One of the complaints I have had with my computer science education is that I was never taught to debug code. Writing code is one thing, but getting it to work is another! Also it is interesting that our curriculum never emphasizes understanding existing code either. And more interesting is the fact that this has not changed in the last fifteen years. There are a whole bunch of new things added to the computer science subjects, but the required emphasis for debugging is still missing. I believe it is an extension of one of the human traits - we learn well how to speak but never to listen well :).

So I thought I will write bit about how one can get good at debugging code. As I said its like learning to listen well. The easiest way to debug code is to ensure that the bug does not get introduced in the first place! The focus of this article is not to talk about sound programming techniques so I will not talk about that and many times you are fixing someone else's code. Assuming that enough care is taken to start with, there still will be bugs. This article is about how to find them. Even today after all the advances in compiler technology debugging is a tough art. However that is reason enough to motivate many people to do better debugging.
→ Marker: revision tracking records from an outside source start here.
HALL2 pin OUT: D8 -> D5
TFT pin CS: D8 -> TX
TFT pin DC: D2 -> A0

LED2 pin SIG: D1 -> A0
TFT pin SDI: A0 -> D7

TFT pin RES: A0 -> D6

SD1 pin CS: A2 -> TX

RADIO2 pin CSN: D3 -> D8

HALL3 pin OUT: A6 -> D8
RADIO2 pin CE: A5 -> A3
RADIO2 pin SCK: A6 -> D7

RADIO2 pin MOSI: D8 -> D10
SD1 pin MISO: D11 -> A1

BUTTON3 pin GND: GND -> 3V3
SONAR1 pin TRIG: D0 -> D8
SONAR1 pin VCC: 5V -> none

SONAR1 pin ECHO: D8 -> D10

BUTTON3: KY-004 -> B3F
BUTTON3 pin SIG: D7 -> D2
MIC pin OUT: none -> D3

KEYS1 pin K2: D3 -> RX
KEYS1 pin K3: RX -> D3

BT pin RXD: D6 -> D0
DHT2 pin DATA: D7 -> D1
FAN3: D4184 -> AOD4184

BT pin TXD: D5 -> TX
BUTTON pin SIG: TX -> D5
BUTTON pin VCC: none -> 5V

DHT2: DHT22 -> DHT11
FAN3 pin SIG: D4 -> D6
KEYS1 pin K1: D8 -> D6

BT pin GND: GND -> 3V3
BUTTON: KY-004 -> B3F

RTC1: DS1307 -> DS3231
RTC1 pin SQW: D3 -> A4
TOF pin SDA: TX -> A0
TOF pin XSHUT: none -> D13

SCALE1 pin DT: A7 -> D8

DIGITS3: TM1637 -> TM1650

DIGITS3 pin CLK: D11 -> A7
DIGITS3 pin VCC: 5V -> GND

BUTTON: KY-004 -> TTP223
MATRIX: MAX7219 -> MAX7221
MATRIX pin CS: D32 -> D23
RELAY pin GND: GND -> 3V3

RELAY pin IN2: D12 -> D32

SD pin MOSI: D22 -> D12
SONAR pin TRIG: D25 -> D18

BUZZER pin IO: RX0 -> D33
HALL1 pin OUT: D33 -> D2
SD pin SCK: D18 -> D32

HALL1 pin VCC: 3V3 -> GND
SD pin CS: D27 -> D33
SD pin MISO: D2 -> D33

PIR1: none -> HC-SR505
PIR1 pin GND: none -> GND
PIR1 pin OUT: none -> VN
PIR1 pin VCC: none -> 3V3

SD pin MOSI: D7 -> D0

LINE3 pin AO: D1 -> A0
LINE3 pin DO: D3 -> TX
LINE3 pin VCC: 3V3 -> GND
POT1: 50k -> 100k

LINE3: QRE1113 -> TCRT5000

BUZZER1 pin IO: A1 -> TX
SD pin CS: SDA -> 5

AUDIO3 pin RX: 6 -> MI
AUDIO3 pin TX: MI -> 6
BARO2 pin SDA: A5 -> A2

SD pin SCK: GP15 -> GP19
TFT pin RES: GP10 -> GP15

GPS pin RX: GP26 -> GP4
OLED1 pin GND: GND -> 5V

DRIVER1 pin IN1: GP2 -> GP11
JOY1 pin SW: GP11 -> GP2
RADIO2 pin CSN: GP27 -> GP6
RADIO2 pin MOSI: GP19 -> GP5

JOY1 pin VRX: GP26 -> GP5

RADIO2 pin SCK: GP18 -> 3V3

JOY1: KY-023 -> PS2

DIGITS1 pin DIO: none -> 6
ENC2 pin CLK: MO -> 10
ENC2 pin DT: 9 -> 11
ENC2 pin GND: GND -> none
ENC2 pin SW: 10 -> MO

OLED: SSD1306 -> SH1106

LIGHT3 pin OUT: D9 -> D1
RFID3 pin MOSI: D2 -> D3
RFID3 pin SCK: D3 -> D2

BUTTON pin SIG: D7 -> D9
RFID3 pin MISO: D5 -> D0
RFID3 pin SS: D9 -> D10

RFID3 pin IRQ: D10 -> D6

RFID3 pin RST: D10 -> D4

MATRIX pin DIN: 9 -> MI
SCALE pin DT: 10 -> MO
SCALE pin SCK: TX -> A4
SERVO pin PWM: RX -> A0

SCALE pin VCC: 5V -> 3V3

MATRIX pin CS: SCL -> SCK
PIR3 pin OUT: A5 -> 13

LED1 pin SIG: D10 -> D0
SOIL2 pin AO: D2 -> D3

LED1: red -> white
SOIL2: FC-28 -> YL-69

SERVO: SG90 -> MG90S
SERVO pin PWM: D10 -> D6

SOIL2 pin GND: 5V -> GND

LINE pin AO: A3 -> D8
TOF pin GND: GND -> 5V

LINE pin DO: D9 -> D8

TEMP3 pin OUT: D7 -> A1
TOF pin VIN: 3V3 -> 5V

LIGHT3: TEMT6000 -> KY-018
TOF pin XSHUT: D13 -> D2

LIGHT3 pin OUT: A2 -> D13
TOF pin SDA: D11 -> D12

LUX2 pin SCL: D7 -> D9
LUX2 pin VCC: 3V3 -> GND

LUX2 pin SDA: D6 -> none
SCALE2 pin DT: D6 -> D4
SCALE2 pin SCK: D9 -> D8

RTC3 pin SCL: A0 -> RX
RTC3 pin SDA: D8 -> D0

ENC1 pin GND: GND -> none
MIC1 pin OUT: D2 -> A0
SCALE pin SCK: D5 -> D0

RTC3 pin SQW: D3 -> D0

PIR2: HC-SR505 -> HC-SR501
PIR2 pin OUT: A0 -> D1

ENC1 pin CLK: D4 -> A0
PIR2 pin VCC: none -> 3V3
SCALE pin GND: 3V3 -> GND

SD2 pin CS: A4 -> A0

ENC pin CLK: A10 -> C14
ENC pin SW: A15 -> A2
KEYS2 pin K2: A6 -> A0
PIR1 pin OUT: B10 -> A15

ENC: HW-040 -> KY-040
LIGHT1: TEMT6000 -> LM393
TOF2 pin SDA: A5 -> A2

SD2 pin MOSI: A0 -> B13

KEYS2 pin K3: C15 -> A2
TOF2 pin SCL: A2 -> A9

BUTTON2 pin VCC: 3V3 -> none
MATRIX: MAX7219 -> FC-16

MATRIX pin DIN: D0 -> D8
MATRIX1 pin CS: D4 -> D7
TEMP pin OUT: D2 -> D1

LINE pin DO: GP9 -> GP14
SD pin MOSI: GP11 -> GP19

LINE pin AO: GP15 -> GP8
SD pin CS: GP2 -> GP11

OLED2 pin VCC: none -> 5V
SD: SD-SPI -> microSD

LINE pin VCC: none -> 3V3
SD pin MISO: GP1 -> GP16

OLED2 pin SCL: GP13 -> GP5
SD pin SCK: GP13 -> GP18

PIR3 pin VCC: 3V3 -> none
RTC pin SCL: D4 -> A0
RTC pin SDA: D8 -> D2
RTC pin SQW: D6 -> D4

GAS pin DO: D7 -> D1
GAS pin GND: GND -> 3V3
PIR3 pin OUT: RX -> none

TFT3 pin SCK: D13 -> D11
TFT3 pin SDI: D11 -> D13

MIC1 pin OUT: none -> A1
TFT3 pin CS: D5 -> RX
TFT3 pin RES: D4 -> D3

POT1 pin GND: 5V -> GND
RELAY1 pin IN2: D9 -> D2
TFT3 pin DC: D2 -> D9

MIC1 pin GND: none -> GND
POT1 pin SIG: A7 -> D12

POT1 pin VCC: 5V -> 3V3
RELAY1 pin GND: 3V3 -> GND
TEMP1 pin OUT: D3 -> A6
Before we jump in, I want you to think about why defects are introduced in software in the first place. If you look at it there can be about 10-15 different reasons. Some that jump to mind are "Developer does not understand requirements well", "Developer does not understand the underlying platform well", "Plain old mistakes" and so on. If for every bug one finds if it can be classified in one of these categories, it will help teams to avoid them in the future. Overall my point is that defects are good opportunities to learn about whats happening in the code and around in the team. I will address the debugging process in the following bullets.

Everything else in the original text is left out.